Айвазян принял решение: садиться не по установленным правилам, после предварительного круга над аэродромом, а с ходу, сразу.
И он дал команду Сафронову:
— Оттягивайся, будем садиться по прямой!
Новая команда с земли, но произносимая не в обычной тональности, а резко, лихорадочно:
— Снижайтесь!
Айвазян услышал ответ Сергея: «Снижаюсь!» Но сам на интуитивном уровне почувствовал: что-то не так! Поэтому он, передав «Мы снижаемся!», мгновенно перевернулся и пошёл вниз. На высоте около 2 тысяч метров с большой перегрузкой стал выводить истребитель из пикирования и перешел в горизонтальный полет всего лишь на высоте около 300 метров. Такой маневр Айвазян тренировался выполнять около года, доведя его до совершенства.
Это спасло летчика: в зону, где он недавно находился, начала наводиться ракета, которую затем перенацелили.
С ходу садиться Айвазян все же не стал, а сначала сделал круг, осматривая небо, и, ничего не увидев кроме инверсионных следов, пошел на посадку.
Когда, зарулив на стоянку, Айвазян выключил двигатели и открыл фонарь, техник подкатил стремянку, заглянул в кабину и взволнованно сообщил: «Ой, тут такая война идет! Там парашютист снижается! А там самолет горит, падает! Вот стреляют! Небо увешано следами от взрывов. Штуки четыре!..»

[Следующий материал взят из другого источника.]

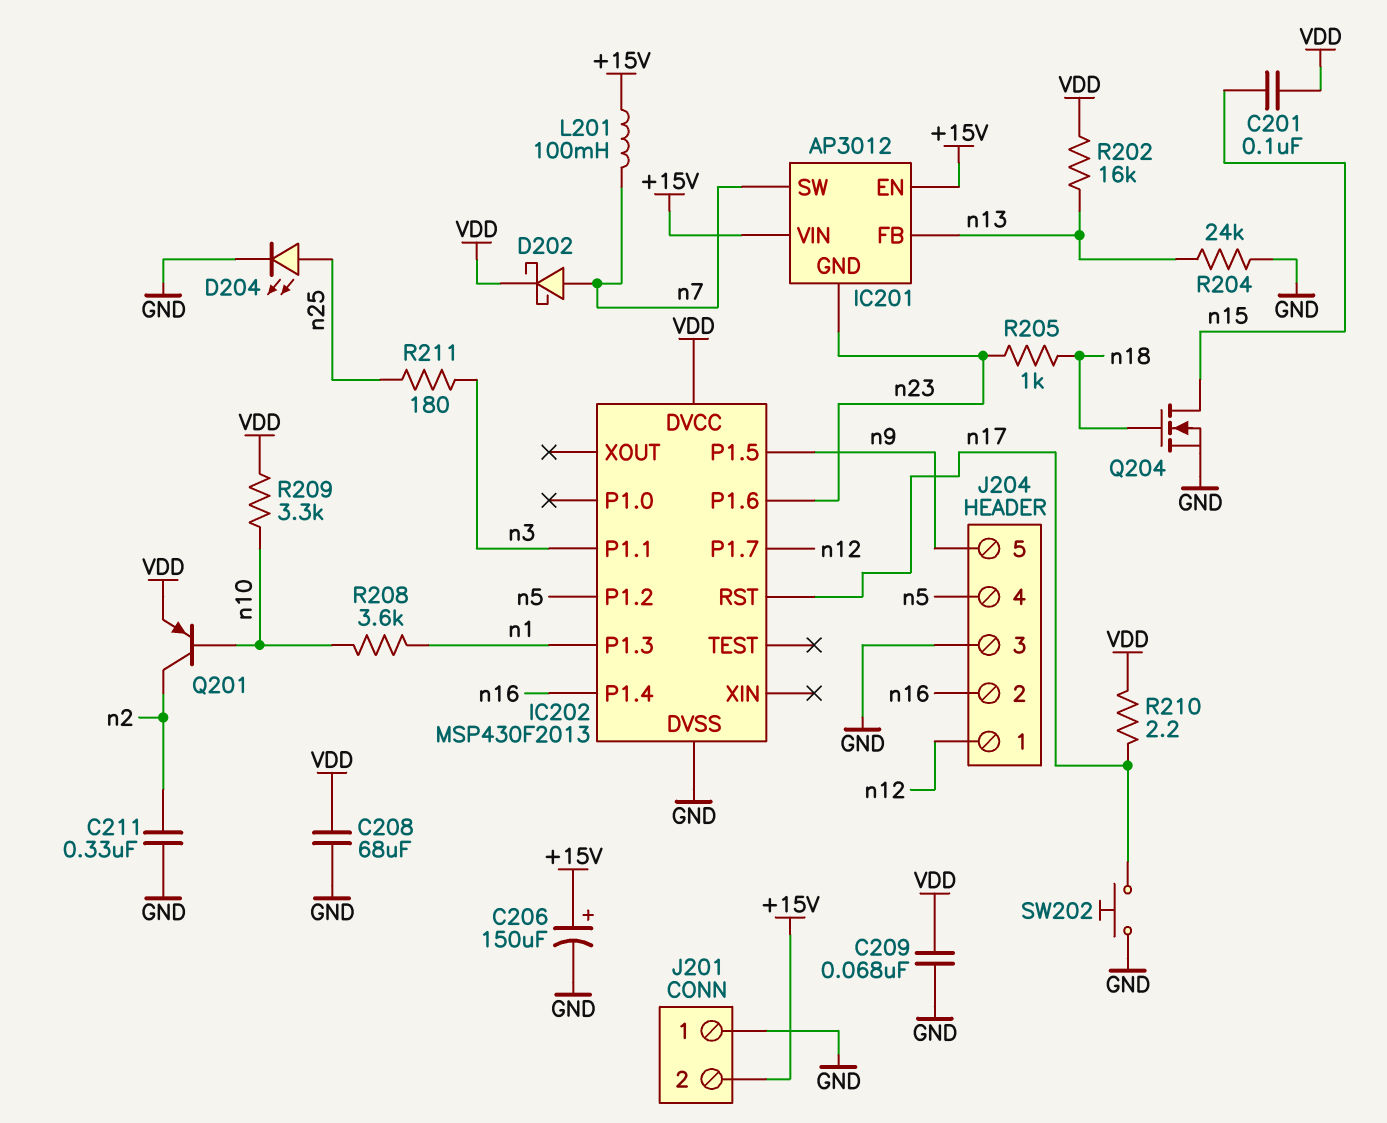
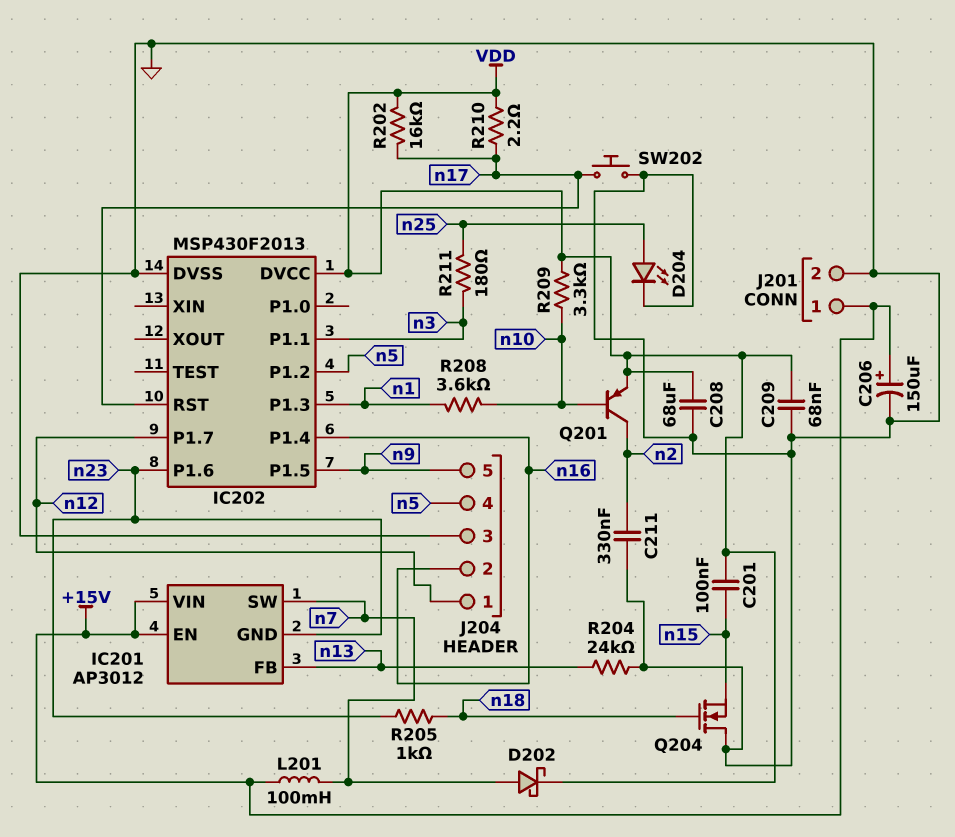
J201 pin 1: GND -> +15V
J201 pin 2: +15V -> GND
Q204: NMOS (G n18, D n15, S GND) -> NMOS (G n18, D GND, S n15)
R202: 16k (VDD, n13) -> 16k (VDD, n17)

«Парашют снижается… Самолёт горит…», — Айвазян не сразу отошел после напряженного полета. Постепенно к нему возвращалась способность соображать. Еще не осознав трагичность произошедшего, в голову пришла первая мысль: «А ведь это мой самолет горит! Мы же поменялись!..» Вслед за ней душу потрясла другая: «Парашют… Сергей!.. Что с ним?».
И со злостью и горечью он подумал: «Снижайтесь!». Нет, не эту команду мы должны были услышать. Нам должны были крикнуть: «Стена!». Громко, четко, разборчиво! «Стена!» — это значит, ты в зоне действия ракетного комплекса. «Стена!» — это значит, по тебе работают! И тогда ты должен резко уходить от ракет, спасая свою жизнь…

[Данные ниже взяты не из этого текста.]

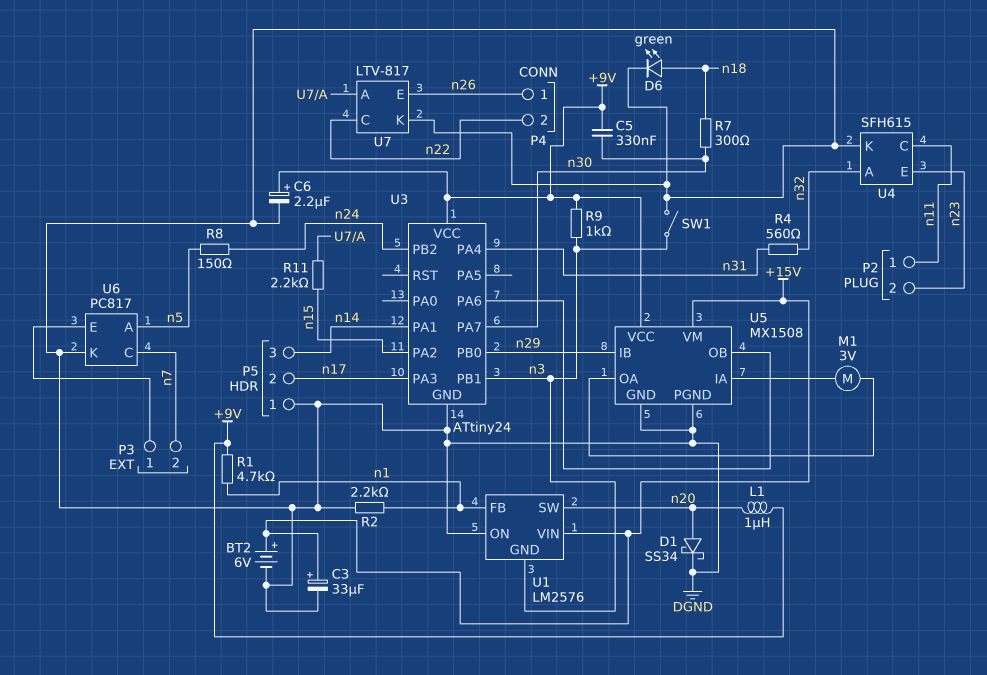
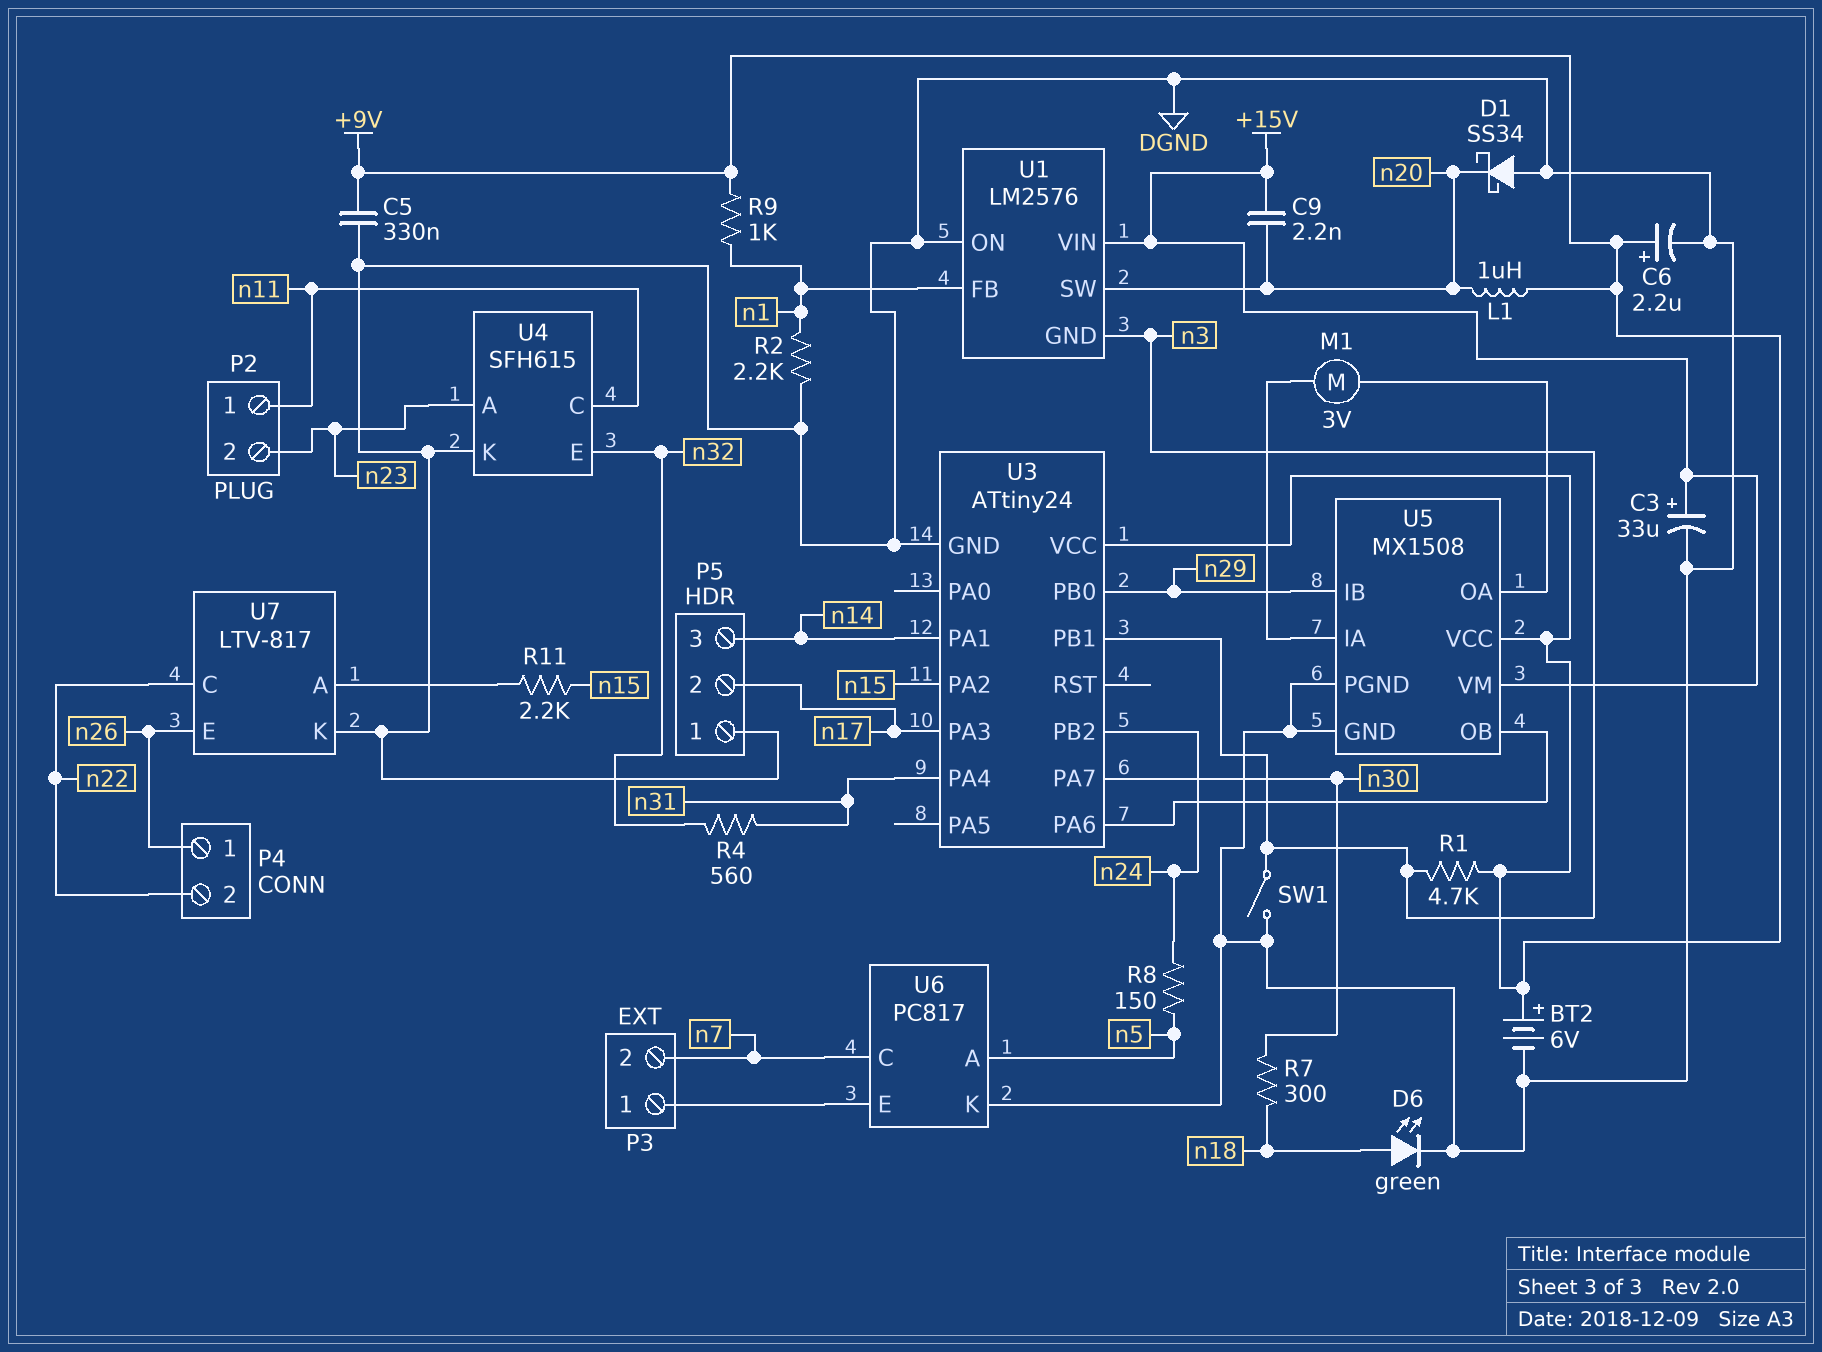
BT2: 6V (plus +15V, minus DGND) -> 6V (plus +9V, minus DGND)
C5: 330nF (+9V, n30) -> 330nF (+9V, DGND)
C9: none -> 2.2nF (+15V, n20)
D1: schottky SS34 (A n20, K DGND) -> schottky SS34 (A DGND, K n20)
R1: 4.7k (+9V, n1) -> 4.7k (+9V, n3)
R9: 1k (+9V, n3) -> 1k (+9V, n1)
U4 pin A: n32 -> n23
U4 pin E: n23 -> n32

Праздничная демонстрация еще не началась. Раздавались звуки оркестра. В Свердловске продолжался первомайский парад войск Уральского военного округа. Но колонны трудящихся различных предприятий постепенно двигались к площади.
Молодой начальник Отдела Главного энергетика Уралмашзавода Николай Иванович Рыжков (впоследствии последний председатель Совета Министров СССР) с колонной работников своего отдела стоял в ожидании движения. Он наслаждался прекрасной погодой, нежным майским теплом. И настроение было под стать погоде. Директор завода и главный инженер находятся в Москве. Что ж, когда меньше начальства — спокойнее.
— Иваныч! — к нему подошел рабочий-ремонтник отдела Степан Дормидонтович Некрасов, невысокий, плотно скроенный, с широким лицом, на котором играла добрая улыбка. — Давай отойдем!